Don’t tell my dog, but I’m going to admit that I’m human, so naturally I struggled mightily with my attitude during and after my battle with stage-WTF colon cancer. Dude, my attitude was… oh, what’s the word… bad. Wolverines looked at me and said, “Lighten up and hold your head higher.” Oscar the Grouch—didn’t say anything; he’s a freakin’ Muppet, not a real talking animal! Don Rickles called, and we had a nice chat. What I’m saying is; the fears caused by and the harsh reality of my cancer situation made me an angry young-ish man. What helped the most to bring me out of my funk was humor. In other words, have F’n fun with C or it’ll F with your fun capital.

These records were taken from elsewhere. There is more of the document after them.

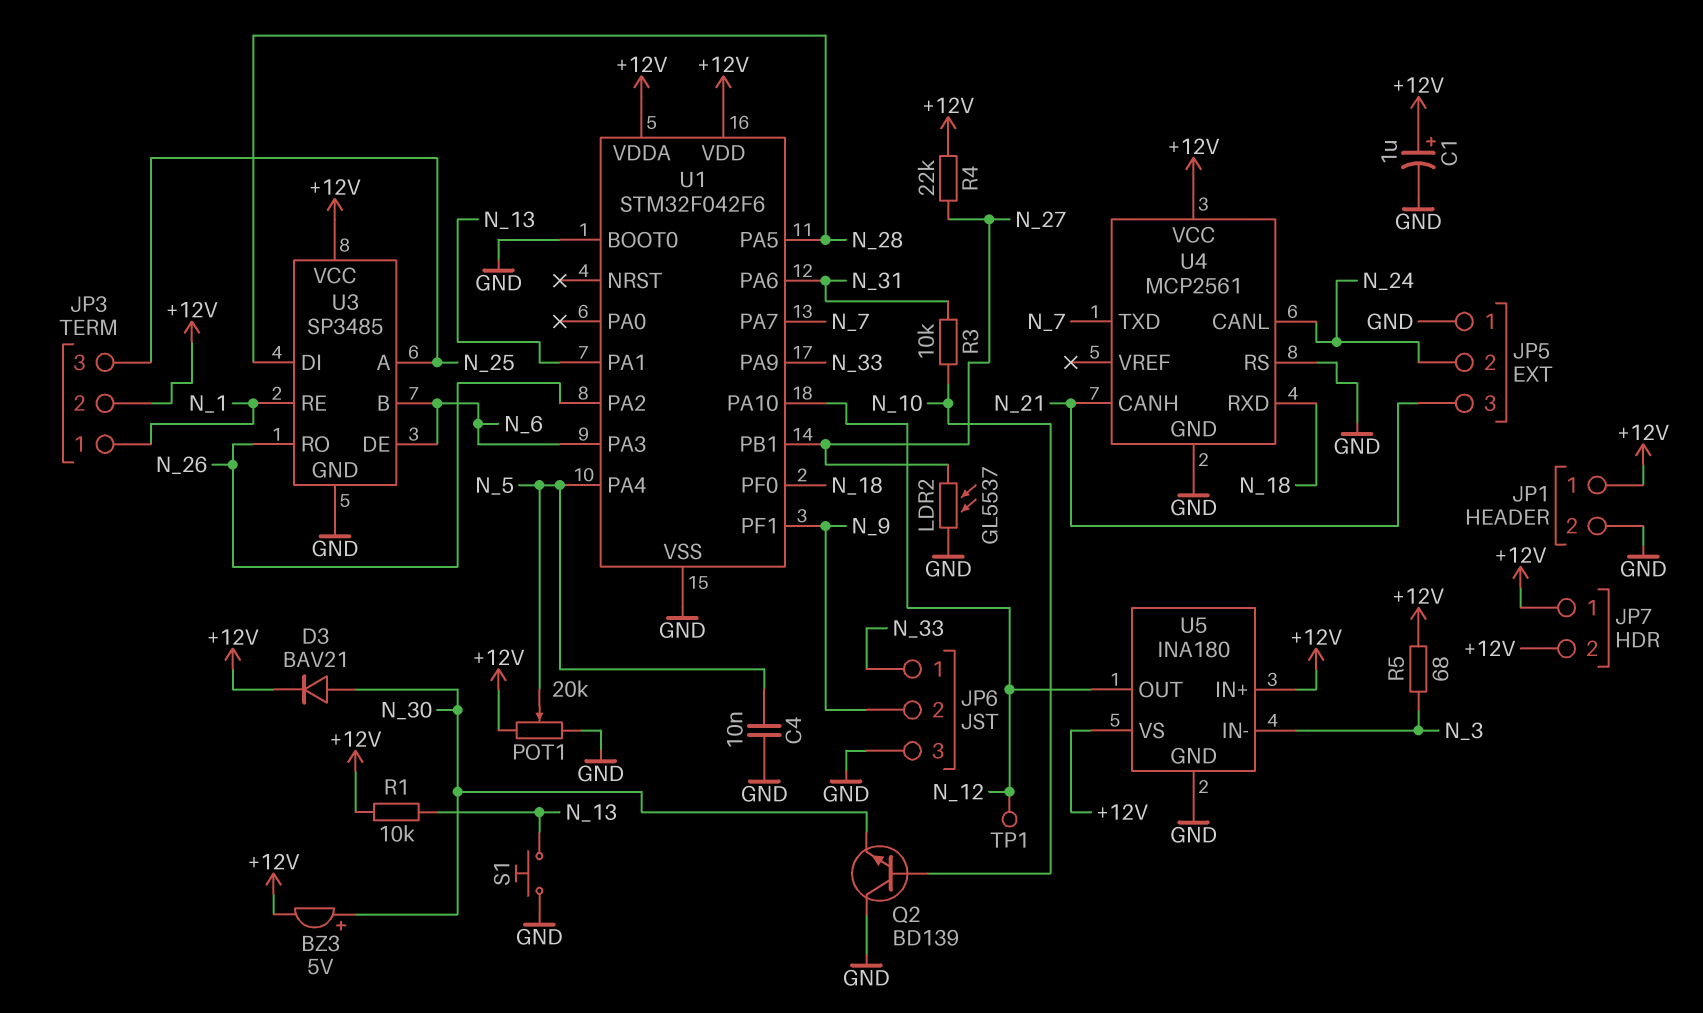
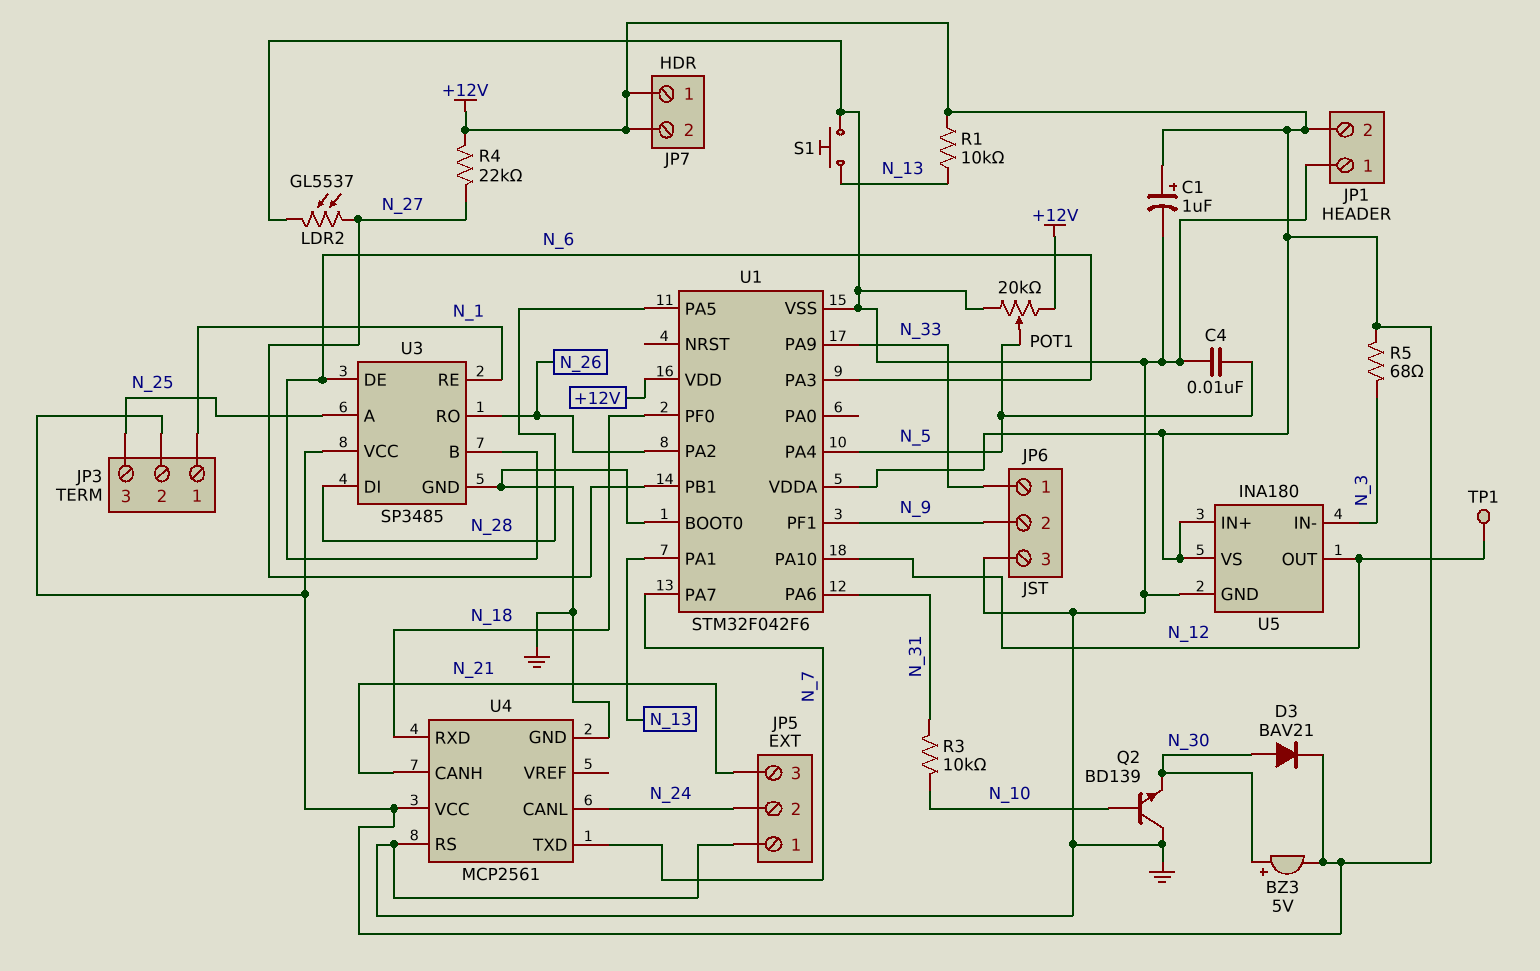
JP1 pin 1: +12V -> GND
JP1 pin 2: GND -> +12V

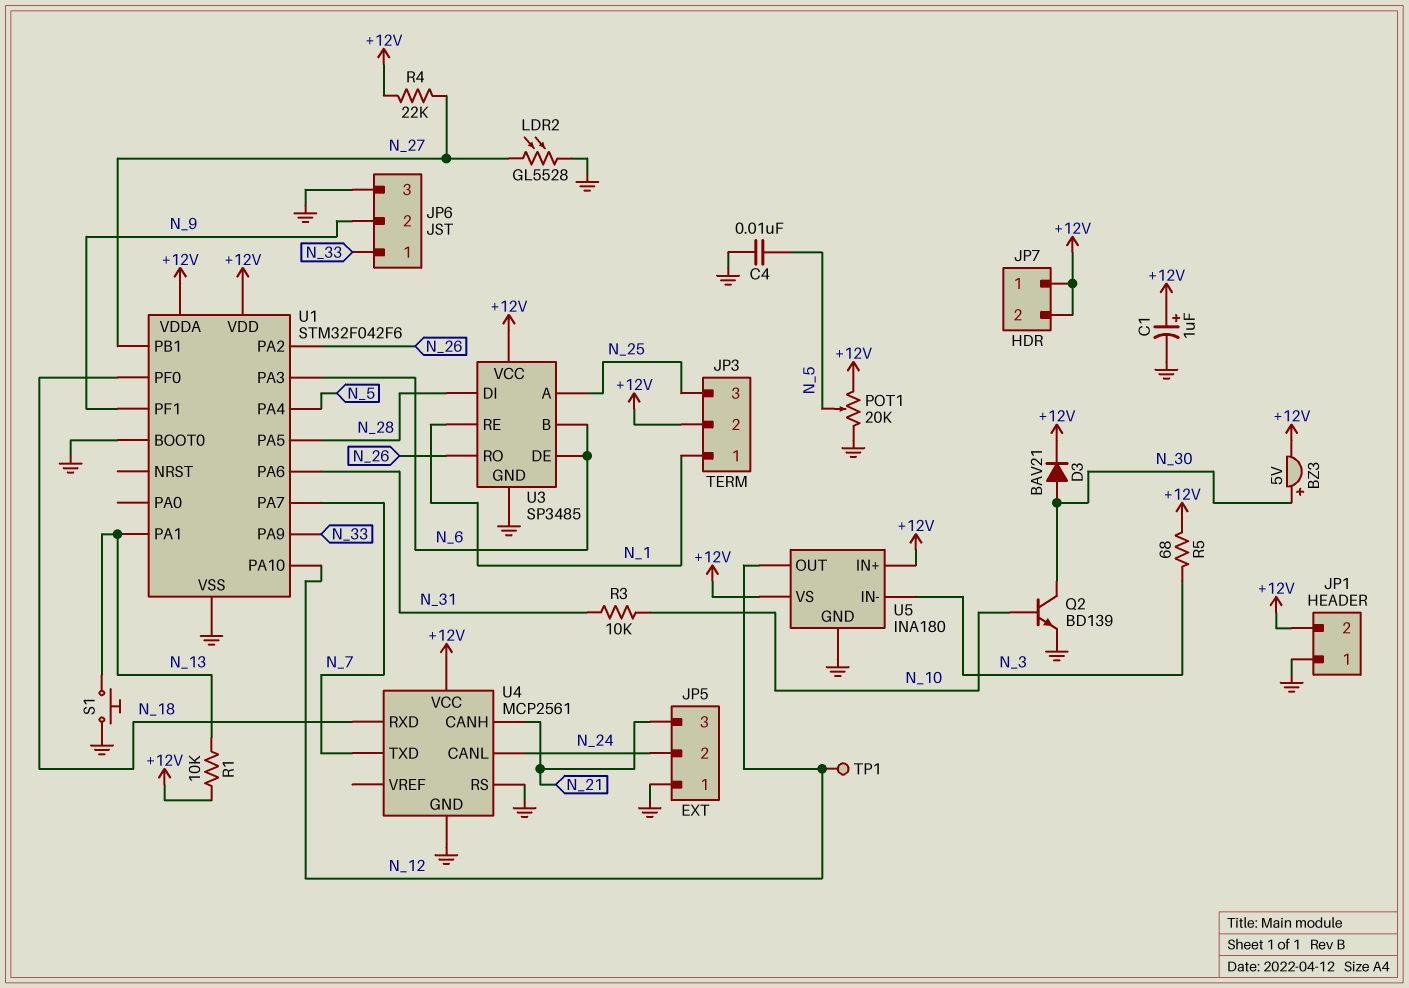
LDR2: GL5537 (GND, N_27) -> GL5528 (GND, N_27)
Q2: NPN BD139 (B N_10, C GND, E N_30) -> NPN BD139 (B N_10, C N_30, E GND)

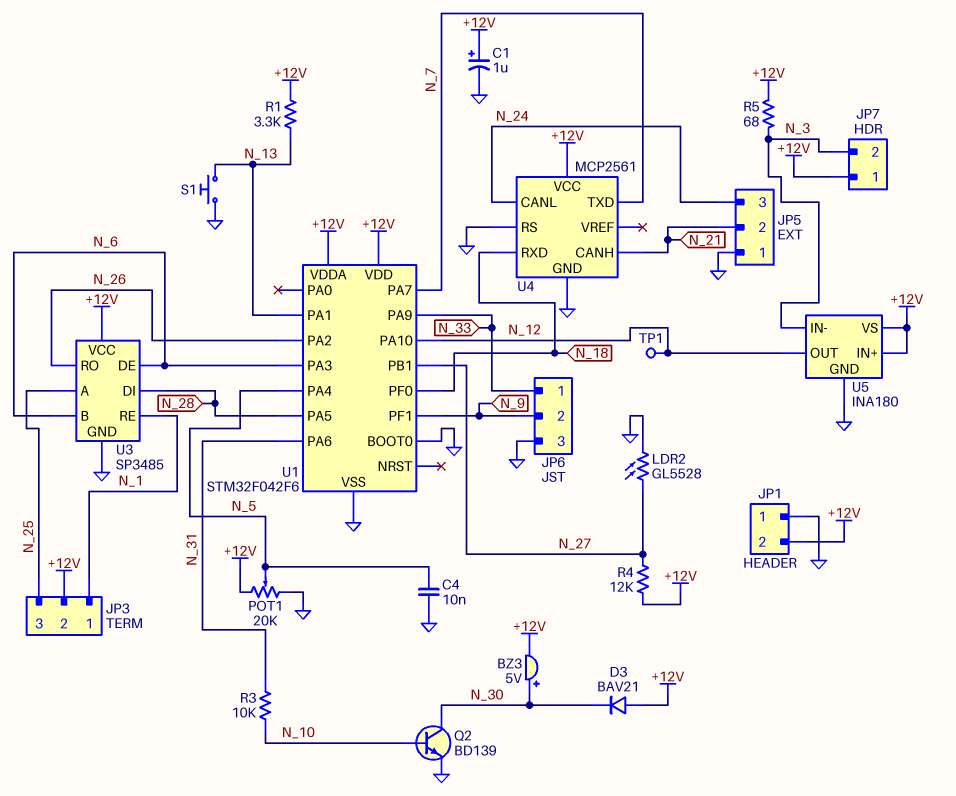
D3: diode BAV21 (A N_30, K +12V) -> diode BAV21 (A +12V, K N_30)
JP5 pin 2: N_24 -> N_21
JP5 pin 3: N_21 -> N_24
JP7 pin 2: +12V -> N_3
R1: 10k (+12V, N_13) -> 3.3k (+12V, N_13)
R4: 22k (+12V, N_27) -> 12k (+12V, N_27)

In better words, keep laughing and you’ll be a DEF GHI soon, with the big-C behind you. In more understandable words, search out seemly humor to combat your disease. Or is it, they reamed out my tumor when I got on my knees? No matter, I think you’ll be fine. Unless, you don’t have a sense of humor, in which case, you’re screwed. Nah, you’ll be fine.